Possitive thought, determination, and consistency is what we need to fight this terrible thing. And this forum helps us to share tips and frustrations to make our lives a little easier.

Gredwood, you are the 2nd person I’ve seen here that quit smoking just before onset of GBS. I too quit just before. I wonder if there is a lot more out there.
Andy

Greg,

Sorry, but there are no shortcuts with this one. As we often say around here, GBS means Getting Better Slowly. This isn’t what we would prefer, but true none the less.

Plenty of rest, and plenty of sleep are really necessary. Don’t overdo any physical activity, even when you feel good, because it can set your recovery back.

Good nutrition, and gentle physical therapy. Meds for pain. That’s about it.

Best wishes,

Suzanne

P.S. Judy Z- Lactose intolerant people can drink Lactaid, milk with an additive to counter act the lactose.

I smoked up to the day I went in the hospital. Come out 9 weeks later and never wanted a cigarette. I really had problems with my breathing and am glad I did not have to quit smoking by thinking about it. My body does still not allow it. I go into a resturant and I can smell the smoke and I cough. It is like a dry cough or tickle I get from the irritating smoke. Even smelling someones breath as they get into the car I start to cough. I never thought I would say I will enjoy going out in public when there is NO SMOKING in every public place, expect Casino’s and Bars that do less than 10% of they business from serving foods.

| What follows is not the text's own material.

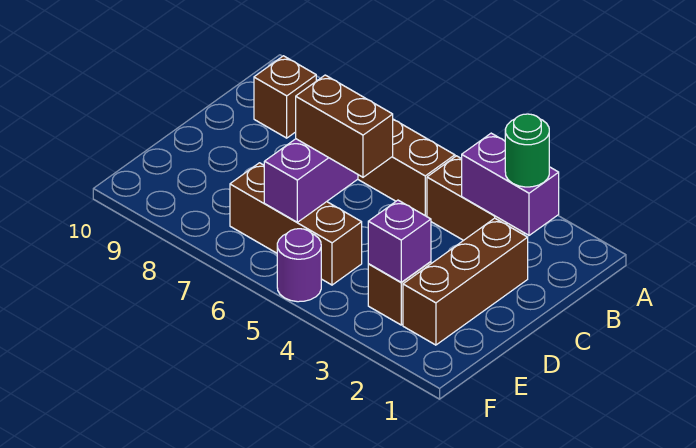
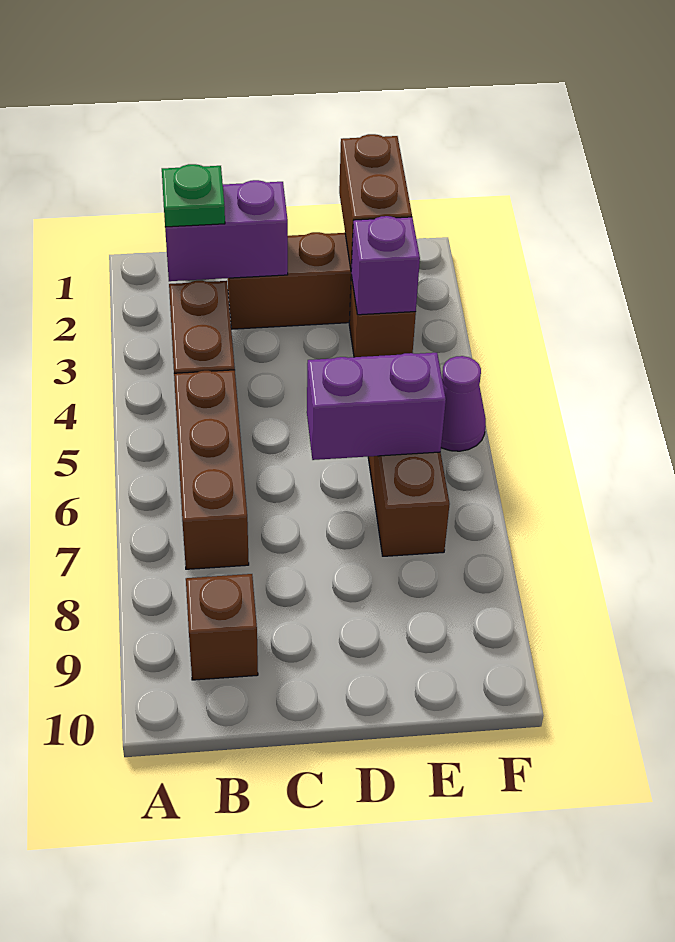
purple brick B2:B3 level 2 -> purple brick B2:C2 level 2
green round brick B2 level 3 -> green plate B2 level 3
brown brick D5:D6 level 3 -> brown brick E1:E2 level 2
purple round brick F5 level 1 -> purple cone F5 level 1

Also I lost my taste buds when I had GBS but I also started with loosing my sense of smell which is required to taste anything. Salt come back first as I remember because I never put salt on my foods it was apparent that some of the foods did have salt. Sweet come back even sweeter. I am not a chocolate person but fruits become sweet to me. Taste come back stronger from not smoking. What a joy to taste correctly!

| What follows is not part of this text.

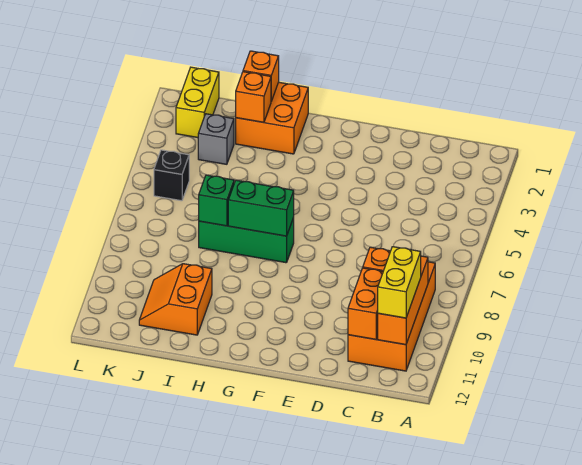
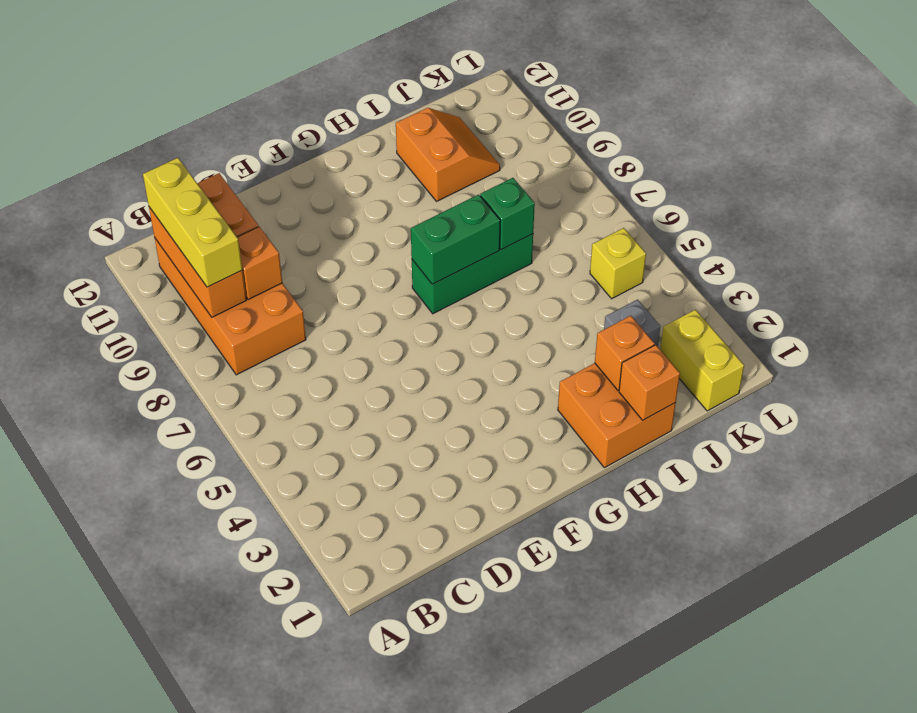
yellow brick B10:B11 level 3 -> yellow brick B9:B11 level 3
black brick K5 level 1 -> yellow brick K5 level 1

After going thru this have you noticed how we notice every little joy in life? Even a blink becomes important and a pleasure!

Wonder what I can expect during my second year since the onset of GBS?:)

I had Miller Fisher variant of GBS. My face was paralysed – i couldnt open my eyes at first and when i could i couldnt move them. I couldnt raise my eyebrows or make a smile. The doctors were forever getting students to work out which facial nerves were affected lol. Anyway, one day out of interest they decided to see if i could smell or taste. I was able to smell my deoderant and they gave me sugar and salt to see if I could taste the difference and i could (at this stage i was being fed through my nose so hadnt had anything to taste except toothpaste lol) You would think if anyone with GBS was going to have their taste buds affected it would be someone with MF variant. The funny thing was i had a huge ulcer on my tongue from the tube when i was intubated. I could feel it onmy tongue but didnt feel any pain – thank god as everyone remarked on how painful it looked.